Natasha (Denée Benton) young, innocent, always dressed in pure white, including a luxurious white fur, is charming with a sweet soprano. Could anyone be that adolescently na¯ve? A girl from the provinces, she visits Moscow accompanied by her cousin Sonya (Brittain Ashford).
They are watched over by her godmother, Marya (Grace McLean). Though not quite closely enough. I loved McLean as Marya. A grande dame of Moscow. Strict, yet kind. And very aggressively present.
Then back to the meme: “Anatole is hot and Helene is a slut.” Helene, Anatole‘s sister, is tough, cynical. Hyper sexuality seems to run in the family.
Pierre (Scott Stangland) is desperately unhappily married to Helene. He wants to wake up from drunkenness and despair.

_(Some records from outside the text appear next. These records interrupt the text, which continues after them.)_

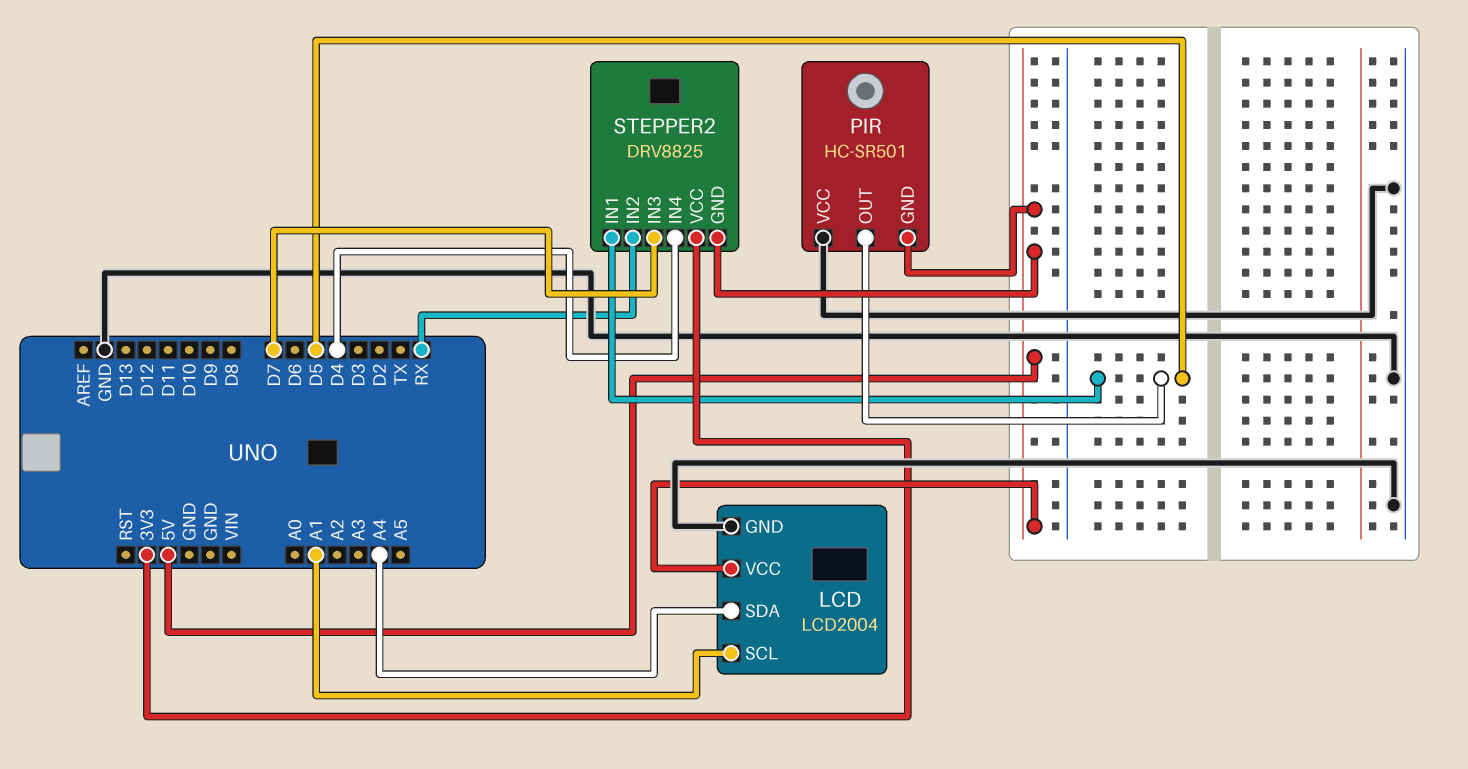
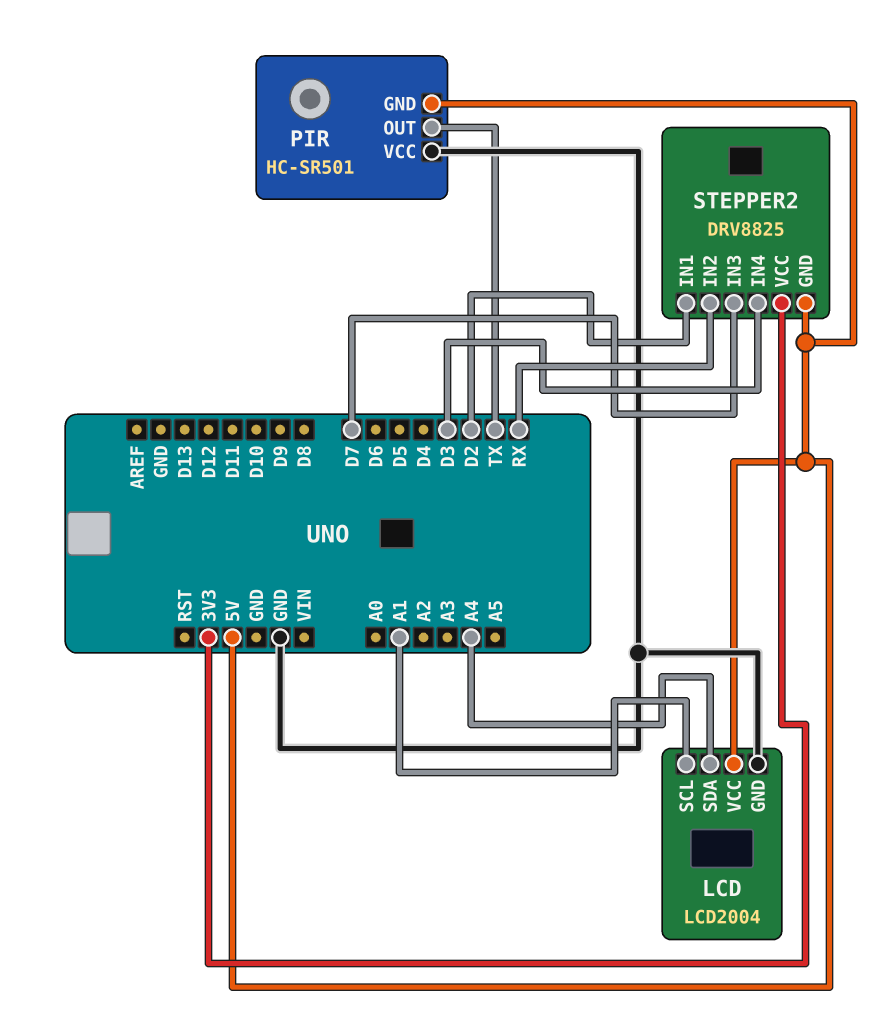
PIR pin OUT: D5 -> TX
STEPPER2 pin IN1: D5 -> D2
STEPPER2 pin IN4: D4 -> D3

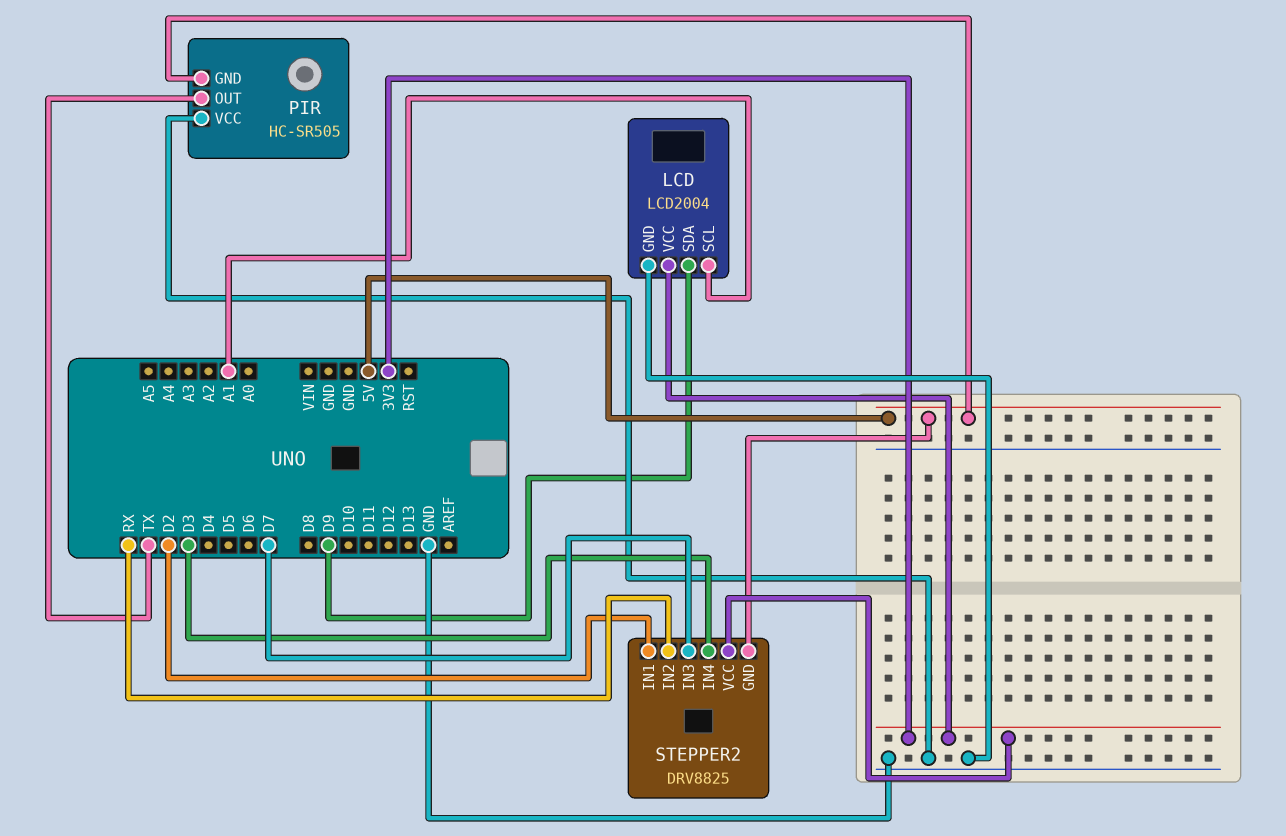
LCD pin SDA: A4 -> D9
LCD pin VCC: 5V -> 3V3
PIR: HC-SR501 -> HC-SR505

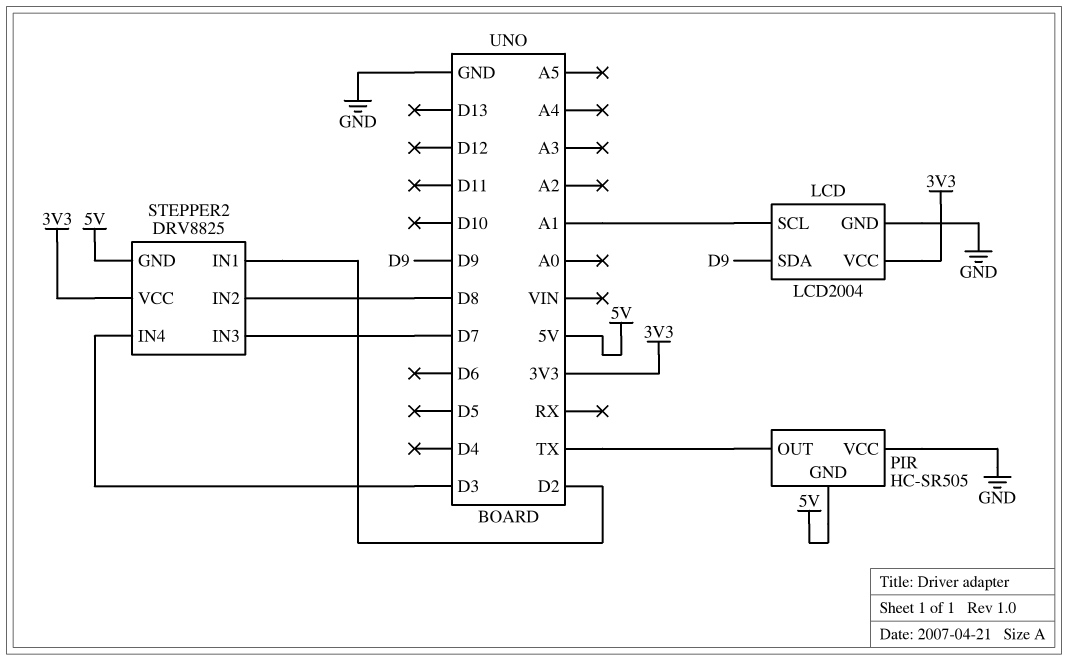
STEPPER2 pin IN2: RX -> D8

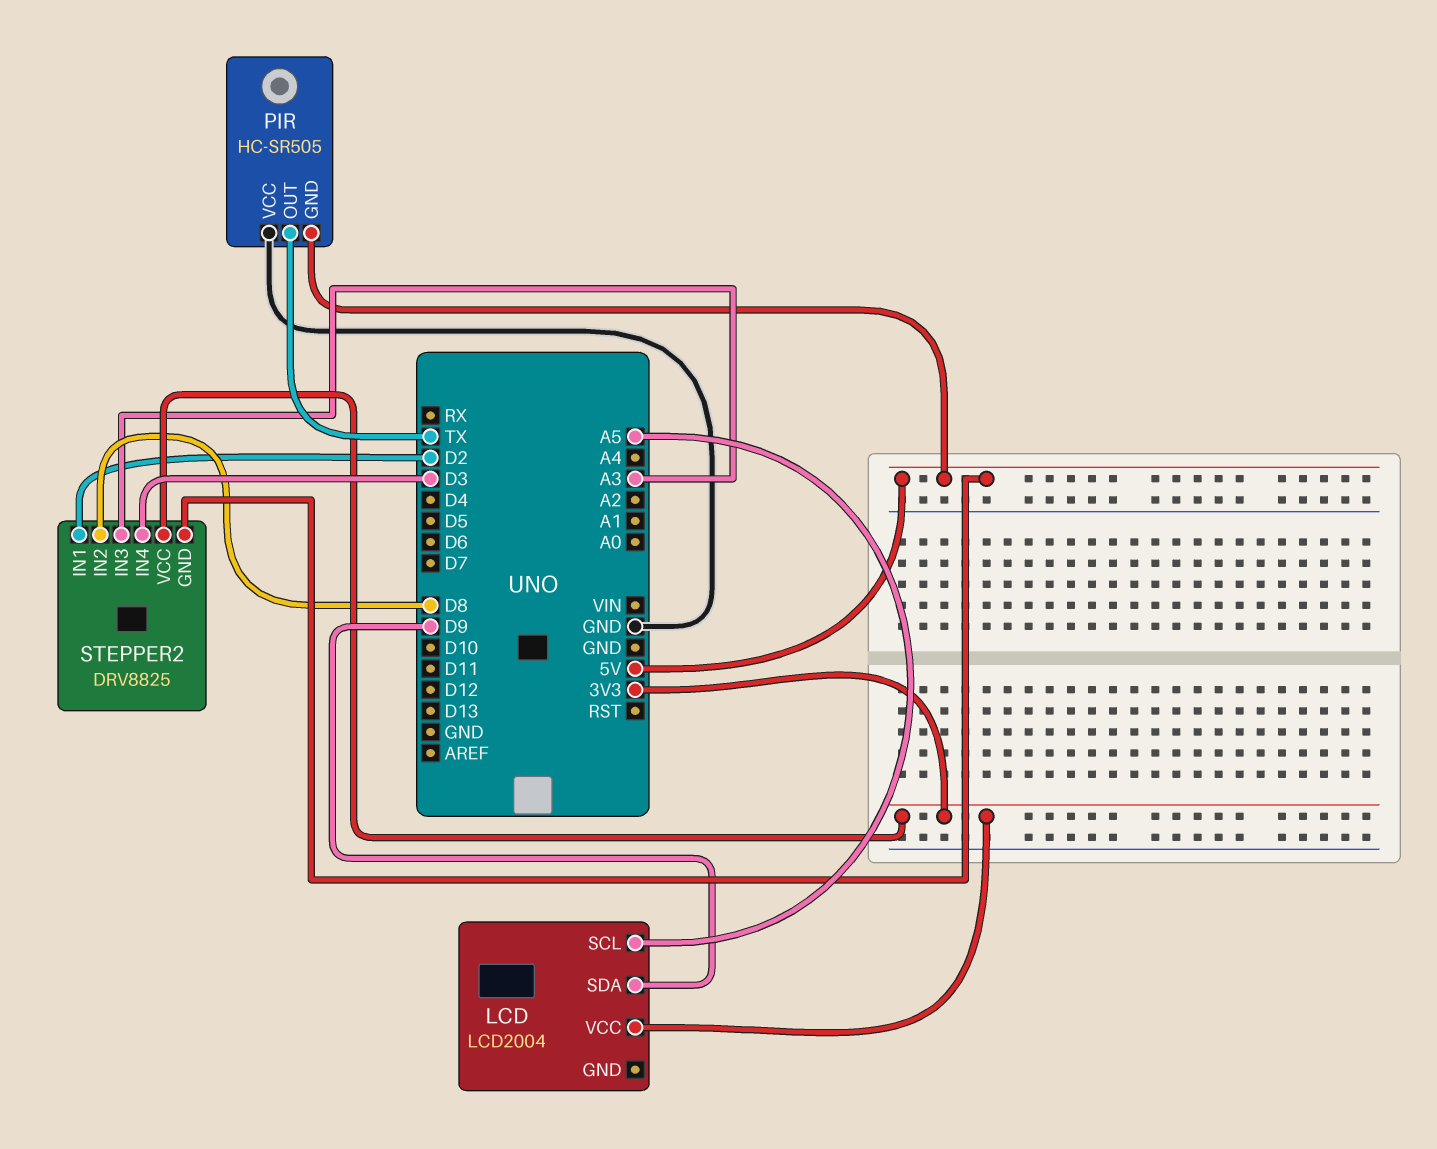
LCD pin GND: GND -> none
LCD pin SCL: A1 -> A5
STEPPER2 pin IN3: D7 -> A3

Stangland as the understudy to Josh Groban, the popular singer, song writer and actor, was rather flat.
And then Anatole (Lucas Steele) the womanizer swaggers deliciously as he arrives, descending high stairs and blowing kisses. Another satire on hokey opera.
Helene, the countess, exudes corruption in her costumes by Paloma Young. And she helps dress Natasha for the assignation.
The foolish young lady falls for Anatole. She doesn‘t know he is already married.
Steele is perfect as the iconic male predator, a rock star type, his hair out over his forehead, always surrounded by bright theatrical lights. (Was Tolstoy the first TV sitcom writer?)
If sitcoms require weird characters, Andrey‘s father, Bolkonsky (Nicholas Belton), fits that bill. He has lost it. He sings (they often sing about themselves) “Old Prince Bolkonsky is crazy!”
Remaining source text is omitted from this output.